Voices of a surprising number and stature have taken the Attorney General to task for his "tactical" decision to remove a provision (requiring a 60 per cent margin of votes for passage) originally inserted into the marriage amendment bill, once it reached committee stage in the Senate, when bills are modified. Retaining the "three-fifths" provision would have required Opposition support in providing votes beyond the Government's 56 per cent majority in the House of Representatives to pass the legislation there later this month.
A dangerous precedent, an assault on the constitution, shocking, belligerent, hasty and autocratic, several of my chattering-class colleagues have importuned. (Save Kevin Baldeosingh, who delighted in the manoeuvre, and said he was now voting PNM.) Hamid Ghany saw it causing a "firestorm of controversy."
I'm sure most citizens neither noticed, nor care.
Indeed, the unease among those in civil society who've pressed both the UNC and PNM governments to amend the marriage laws was why the special majority provision was included in the AG's bill in the first place. That seemed the disappointingly tactical move–a political tack to either blame the Opposition for the legislation's failure, or sidestep any courage in human rights leadership, by forcing the Opposition to share the risk.
Politics of that sort was the reason the Children's Act five years ago failed to take on these very issues, which until now the Senate's Independent bench seemed to be the only parliamentarians with the belly to champion, abstaining all when the final bill leaving child marriage intact passed in early 2012. There was this moment in the Senate's committee phase of that bill, in the wee hours, when another attorney general turned to Opposition Senator Hinds, noting the Independents' hankerings, and said he wasn't really minded to alter the bill.
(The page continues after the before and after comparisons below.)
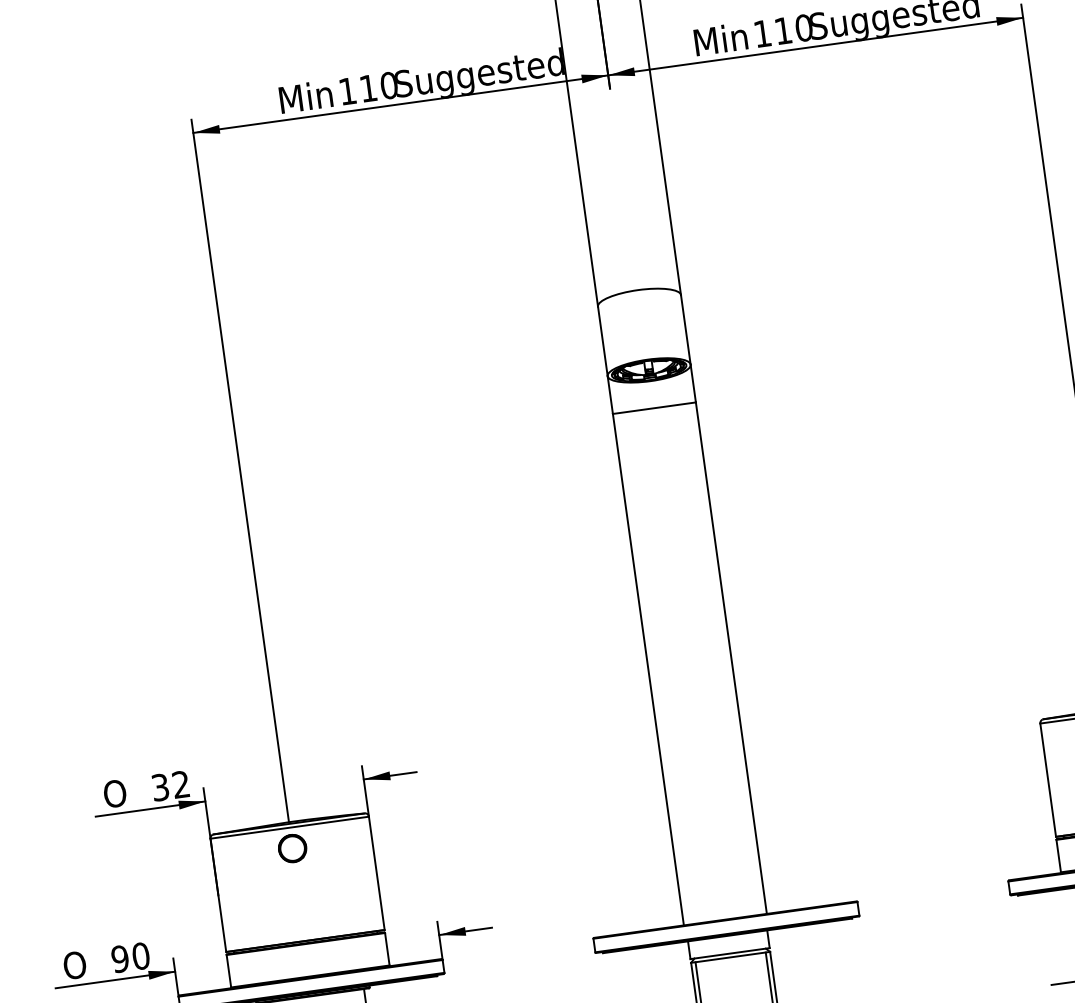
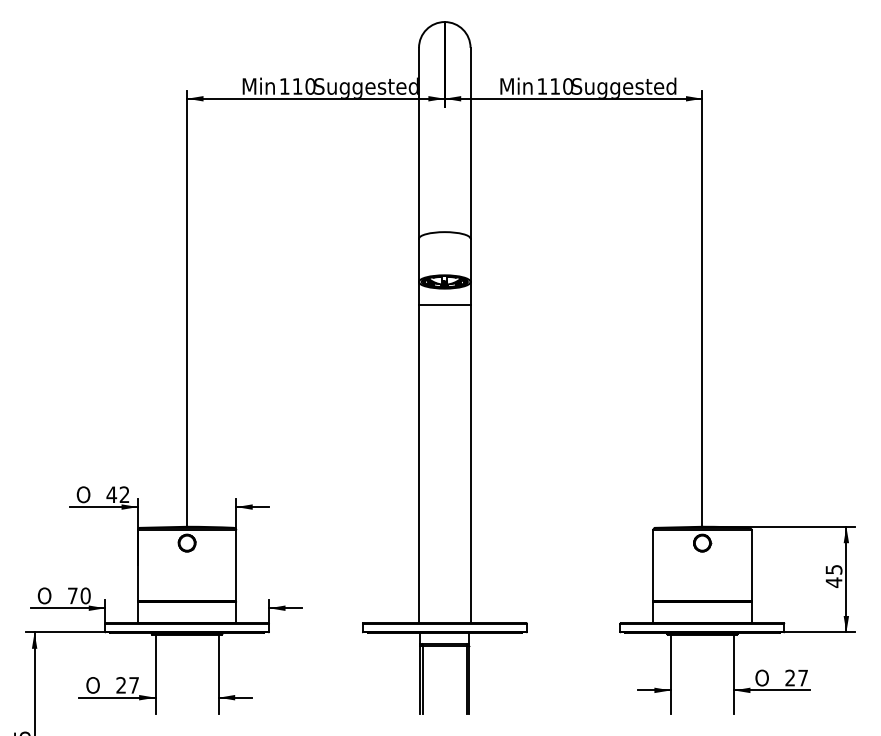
text: (159, 787) -> (111, 494), 32 -> 42
text: (119, 958) -> (72, 595), 90 -> 70

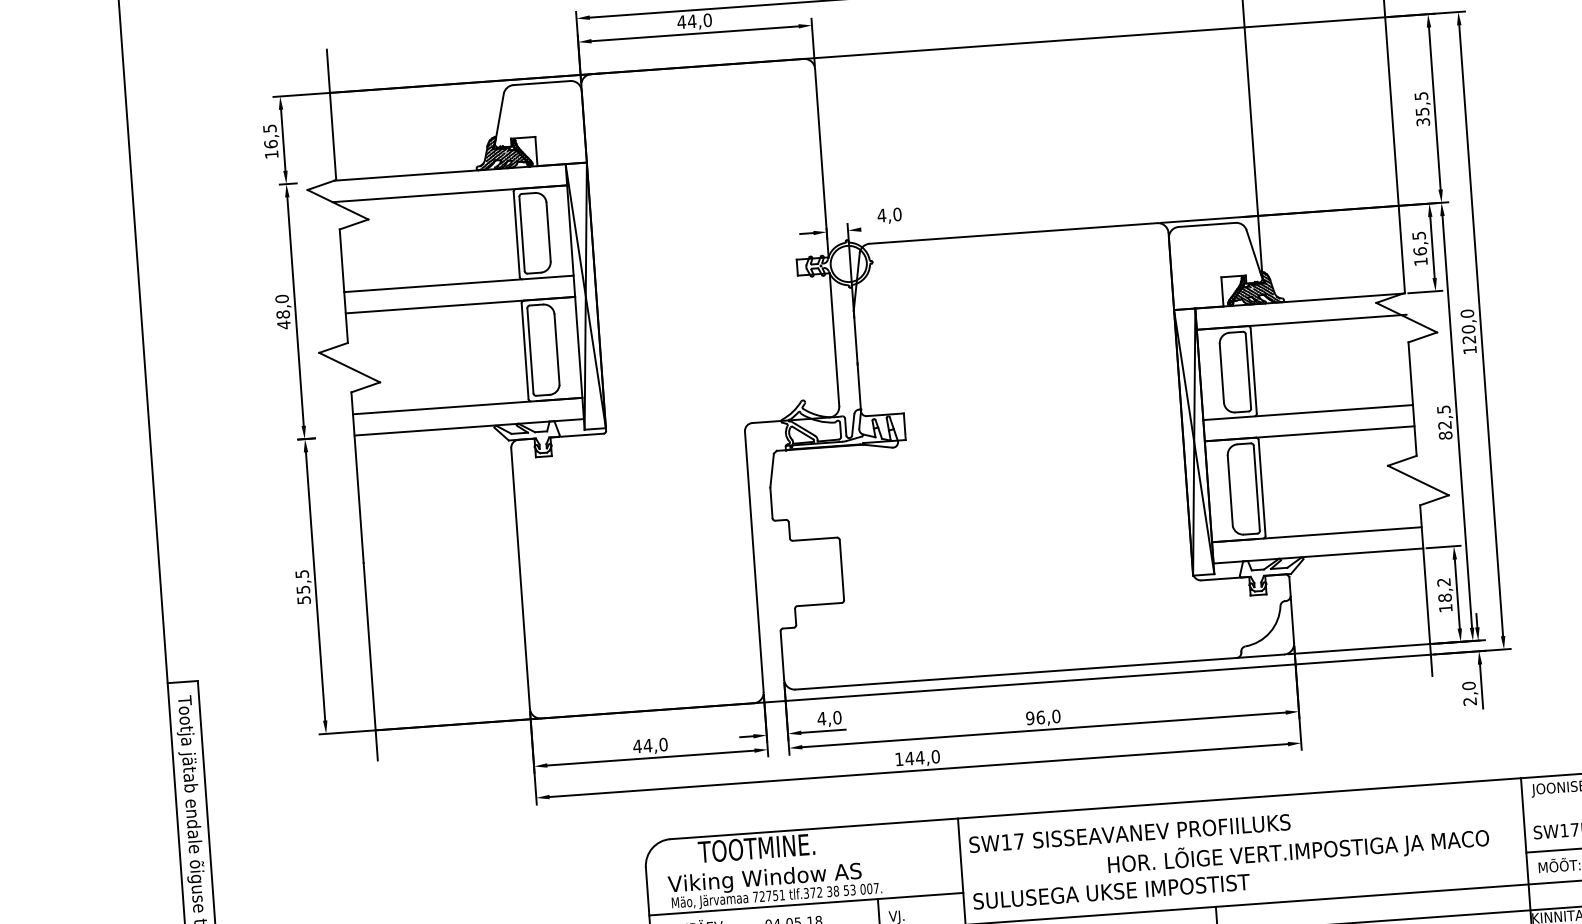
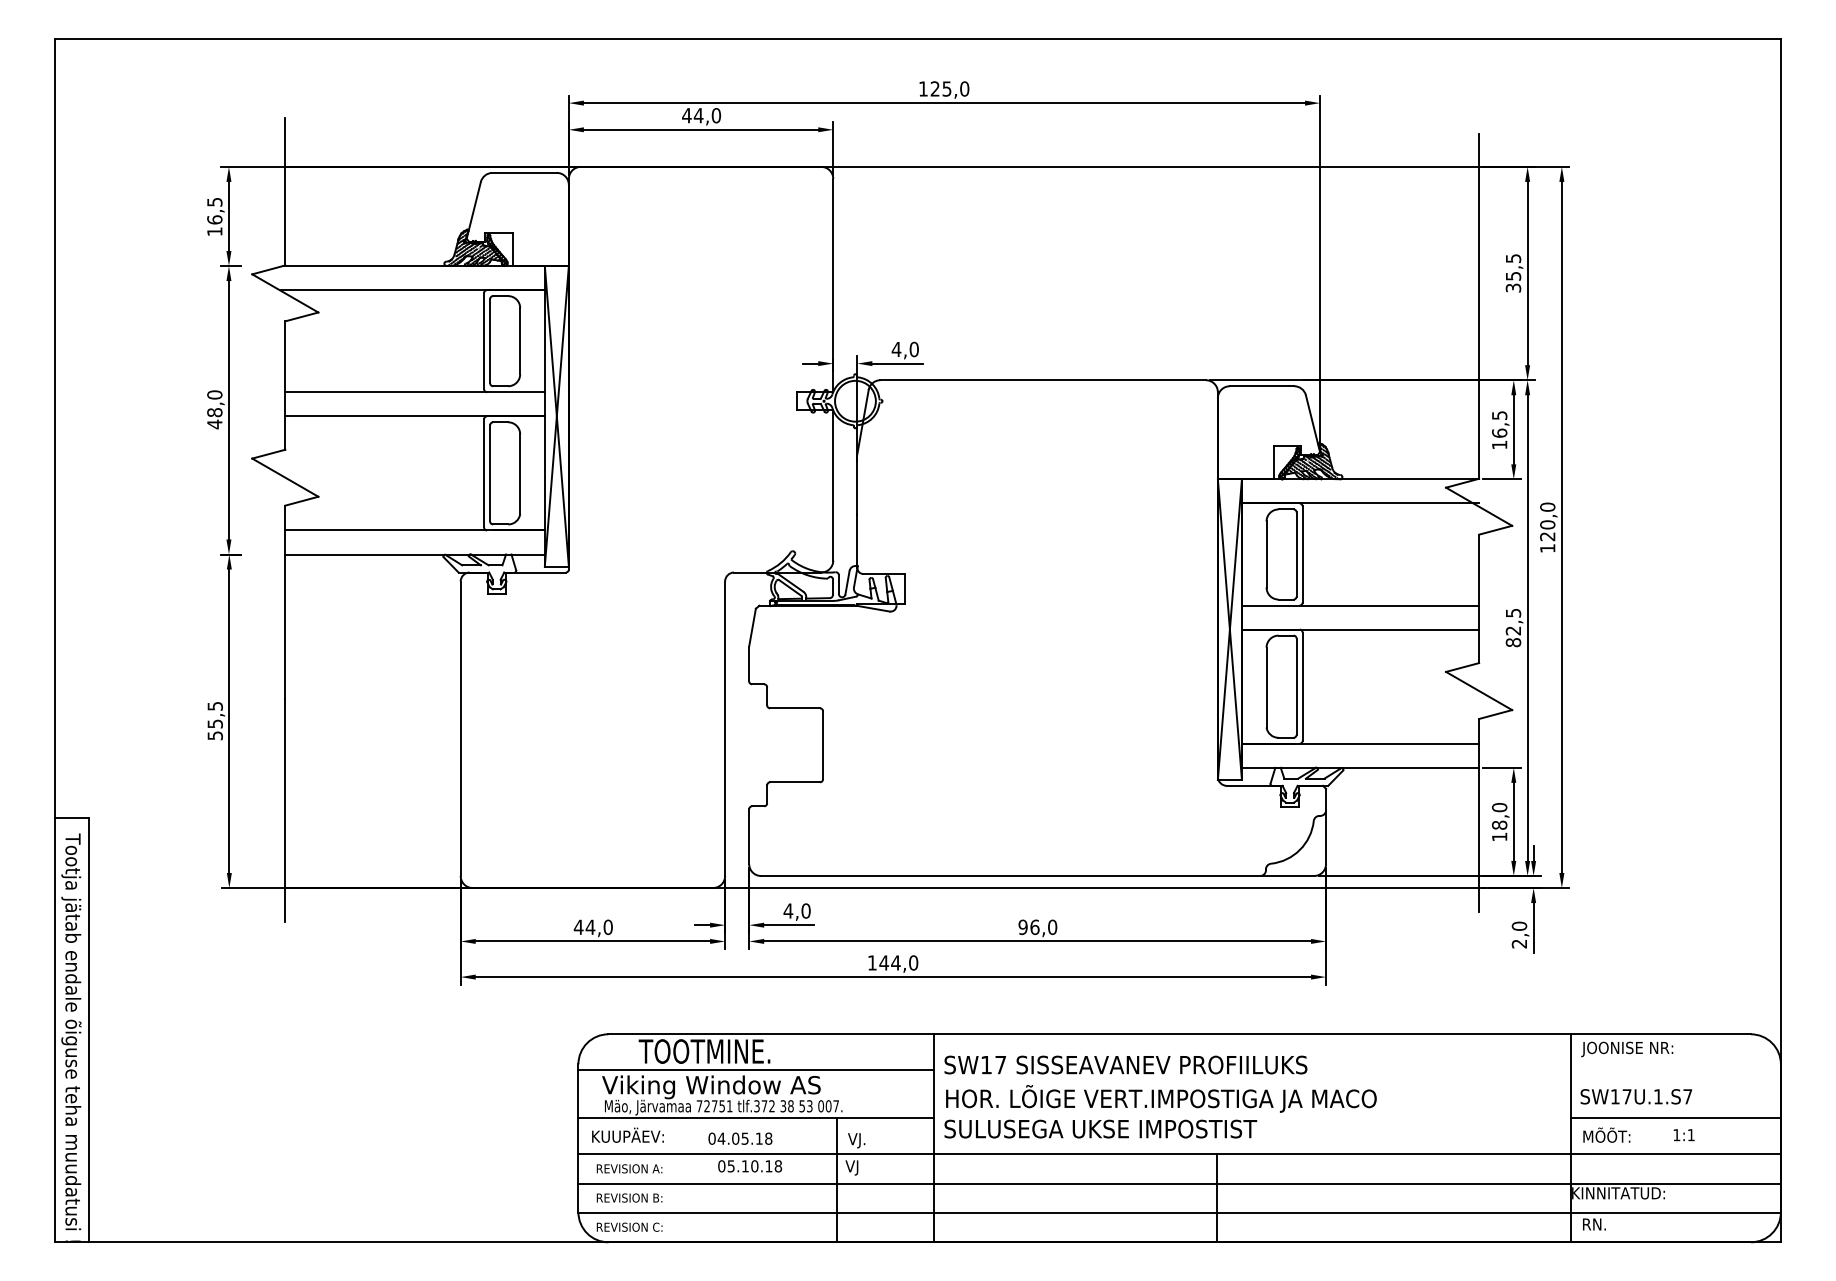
line: (883, 227) -> (897, 363), added
text: (1443, 582) -> (1499, 807), 18,2 -> 18,0
text: (1298, 851) -> (1161, 1098), moved
line: (802, 861) -> (755, 1070), added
Unless the PNM was.
They weren't; and the current AG, then a Senator, has repeatedly invoked the unfinished business in that Senate session in his legislative campaign on child marriage.
But back to the trampled Constitution. Dr Ghany's previous column elucidated in his schoolmasterly way how our Constitution, uniquely in the Commonwealth, adopted the 1960 Canadian Bill of Rights framework. How this translates into legislative practice is that Parliament can routinely enact laws "inconsistent with" the rights enshrined in the Constitution by simply declaring so; which then requires each house pass the legislation with a 60 per cent majority. That amounts to ten per cent or just three votes more in either house. Votes can come from anywhere: exclusively from Government if it has 25 or more of the 41 House seats; and from just three of the nine Independent senators.
Not all new laws that address rights require supermajorities. And commentators seem to ignore the AG's words to that effect piloting the marriage bill, and those by lawyers on the Independent Bench in the debate.
Ultimately, how any legislation alters the balance of constitutional rights is subject to a test of reasonableness and proportionality. If it meets this test is answered only by the courts–whether passed by a 50.01 per cent or a 100 per cent majority. Political co-operation of an Opposition Michael Harris described as "obstreperous in the extreme" in enacting such law is no assurance of its substantive constitutionality. Indeed, the three-fifths legislative provision, intended as added protection, can instead embolden Parliament to enact rights-altering law by supermajority, without regard to proportionality. Commentators' much-making of the scared three-fifths, and its marriage bill deletion as a reckless move that will lead to costly litigation, misses the point that the Maha Sabha will sue the AG if he changes Hindu marriage law, three-fifths or no three-fifths.
Some Caribbean legal scholars argue our Canadian three-fifths provision–that's nowhere else in the region–masks the true test of constitutionality and ought, like the savings clause, to go away. It may simply erect another barrier to minorities and unpopular groups getting rights respected by majoritarian legislatures with cowardly politicians.
Just last year, our politics of morality seemed stubbornly predictable: Politicians in Government would abstain from advancing sexual rights and freedoms, in a public performance of piety or deference to "public opinion." Out of power to make change, they'd be eloquent about rights. But last month's performances on both sides of the aisle show sexuality politics now has–Basdeo Panday's famous 2005 rendering of Machiavelli's tenet–a morality of its own.
A PNM AG was championing sexual autonomy. The Opposition was offering up Senate seats to give the patriarchal case for 12-year-old marriages greater voice. A legislative proposal for minor girls' marriages with parental permission–and the children's involvement–was tabled. And finally, Kamla cried that rights to family life are being trampled by imperious legislation to ban marriage of minors. I'm unsure what toppled the old order.
What has been drowned out in all this is girls' rights. To have a say over their own bodies. To be protected. To sexual education and health services. To decide whom to marry. To not be criminalised or punished for sex or pregnancy. And to marry under 18, with judicial supervision and without parental consent. Sadly, all the chatter about other rights and marrying them off pregnant has drowned out a coalition of voices asking parliamentarians for sexual autonomy for adolescents and respect for their evolving capacity.